Daily Spiritual Insight from the Story of The Little Prince

It isn’t only children who expect gifts for the holiday season. Adults want to be catered to also and can be just as demanding as children.

The issue when we have expectations of gifts of a particular nature, significance, or value is that we imagine the world revolves around us.

We’re like the king on the first planet, really a tiny asteroid, the Little Prince visits after he leaves his own asteroid. The king is a symbol of the way we grandiosely want others to kowtow to us.

If we don’t think a gift meets what we deem our due, we are offended.

But equally, just as we want others to fulfill our expectations, we often feel obligated to fulfill what we believe they expect of us.

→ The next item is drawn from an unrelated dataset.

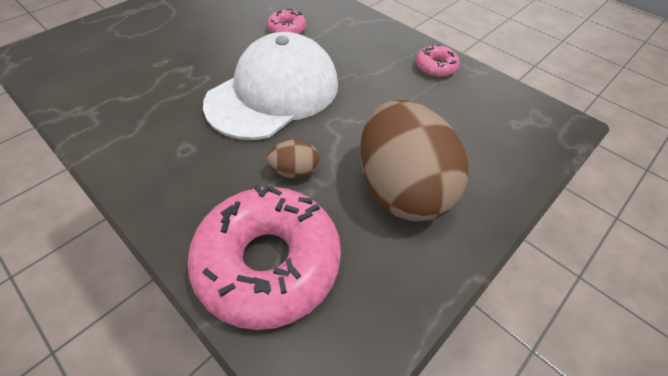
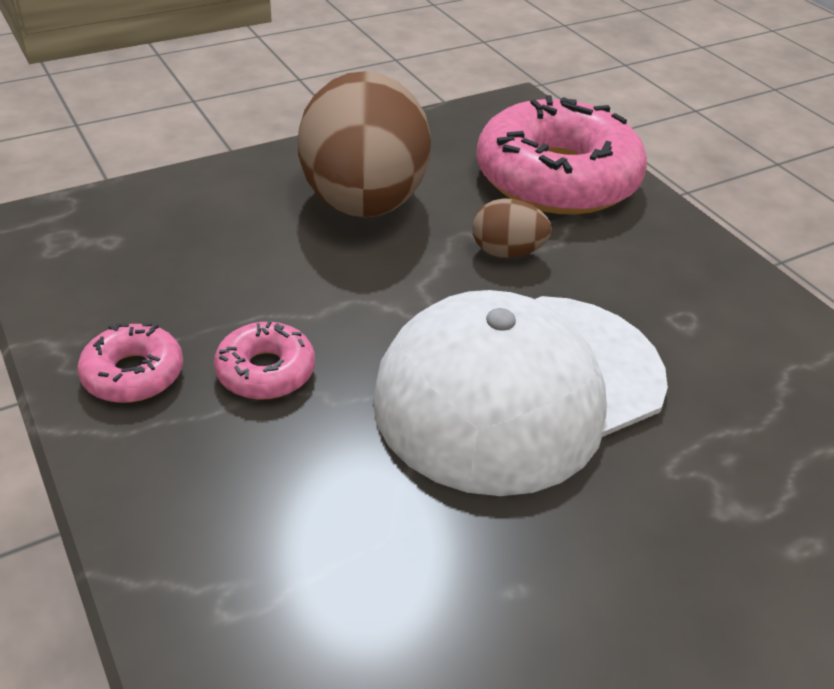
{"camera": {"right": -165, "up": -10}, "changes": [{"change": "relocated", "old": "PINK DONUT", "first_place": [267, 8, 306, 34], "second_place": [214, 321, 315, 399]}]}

Priscilla has just gone through a divorce. Instead of having plenty of money to spend on Christmas gifts, this year she can barely afford to buy them for her immediate family.

“What am I going to do about all the people at the office?” she asks her friend Camille. “I always get them gifts, but this year I simply don’t have the money. What will I do when they give me gifts at the office party but I have none to give in return?”

“Accept them graciously,” Camille responds. “Why should you feel guilty? You can’t give what you don’t have.”

“Maybe I should buy them all gifts and charge it,” Priscilla suggests.

“And how will you pay it back? You don’t have enough income now, without paying interest on charge cards.”

How would you feel if you didn’t give gifts to many of the people you are expected to buy for at this holiday season?

What if you gave only to those you really wanted to give to?

Most of us would feel guilty if we didn’t buy for the people we work with, teachers at our child's school, and other significant acquaintances.

The guilt we feel stems from our need to be thought well of. Don’t you feel you have to buy all those family members and co-workers a gift? Wouldn't you worry what they’d think of you if you didn’t?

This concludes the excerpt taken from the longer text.